Jetzt, Mitte Mai, holen manche Pflanzen mit ihren Blüten zu imposanten Spätwerken aus. Der „kleine Herbst“ verwandelt sie in Gewächse, die ihren Samen ausbreiten, streuen und verabschieden.
Starke Kindheitserinnerungen sind die Pusteblumen des Löwenzahns, die sich trotz Wind und Regen erstaunlich halten.
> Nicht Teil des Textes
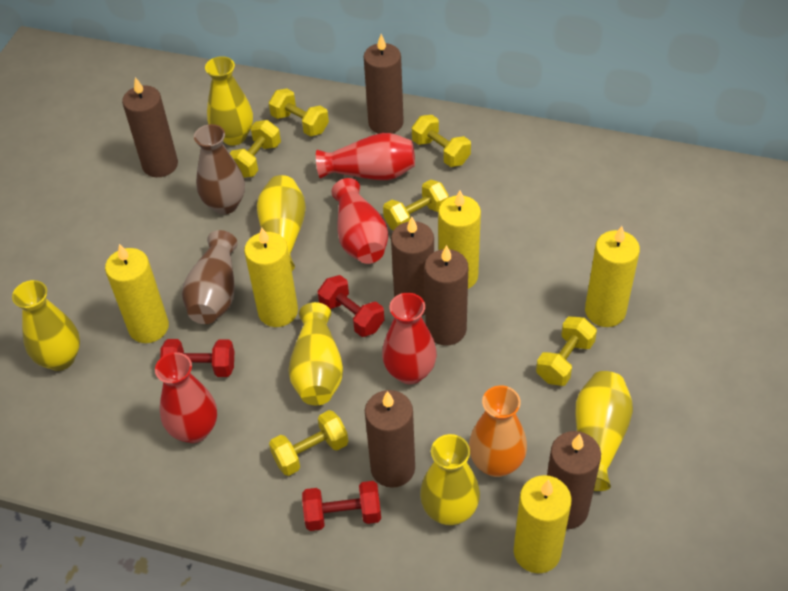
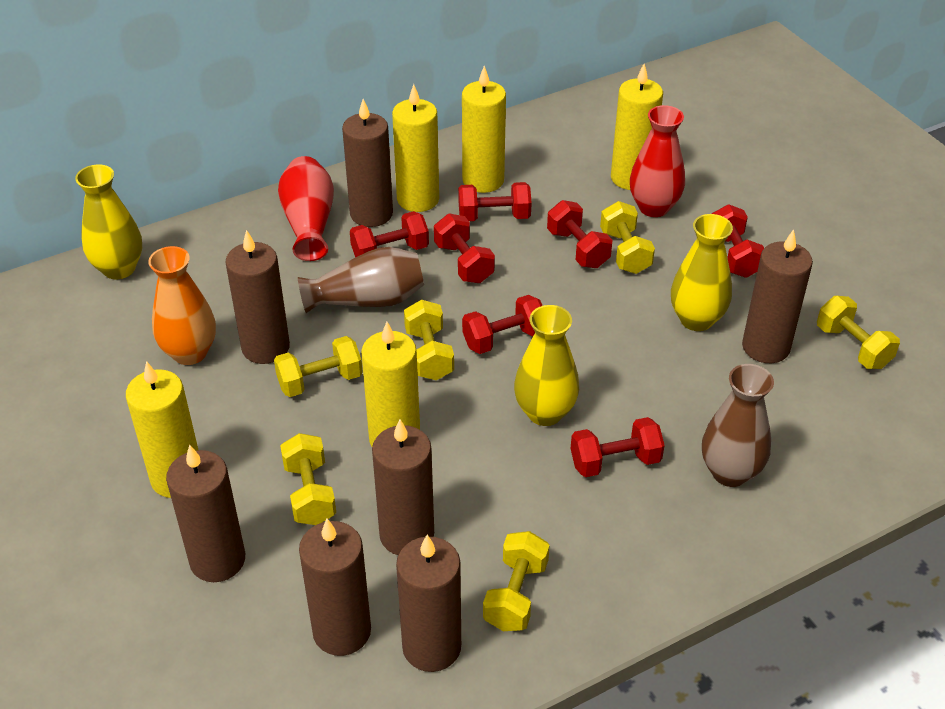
brown candle: 6 -> 7
red dumbbell: 3 -> 7
red vase: 4 -> 2
yellow vase: 6 -> 3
Sie entwerfen ein seltenes Hellgrau mit verborgenem, dunklerem Zentrum.
Ihr Erscheinen erfolgt in übersichtlichen Scharen, in denen jede einzelne Blume für sich bleibt, vom Stängel aus aufragt und den dichten Kreis der spitzen Flieger lange vor dem Abflug bewahrt.
Erst nach geduldigem Zögern werden sie entlassen und entfernen sich taumelnd von der kreisrunden, hellen Bodenstation, die als kahler, geschorener Kopf zurückbleibt.
Danach aber klappen sie entschieden und plötzlich zusammen, ducken sich fort, hüllen sich ein und summen, leiser und melancholischer werdend, immer tonloser vor sich hin, bis sie hinter den Bühnen des Gartens endgültig verschwinden.
(Das Buch In meinen Gärten und Wäldern ist im Herbst 2020 erschienen, dieser Text aber ist neu und wird irgendwann in einer erweiterten Auflage erscheinen.)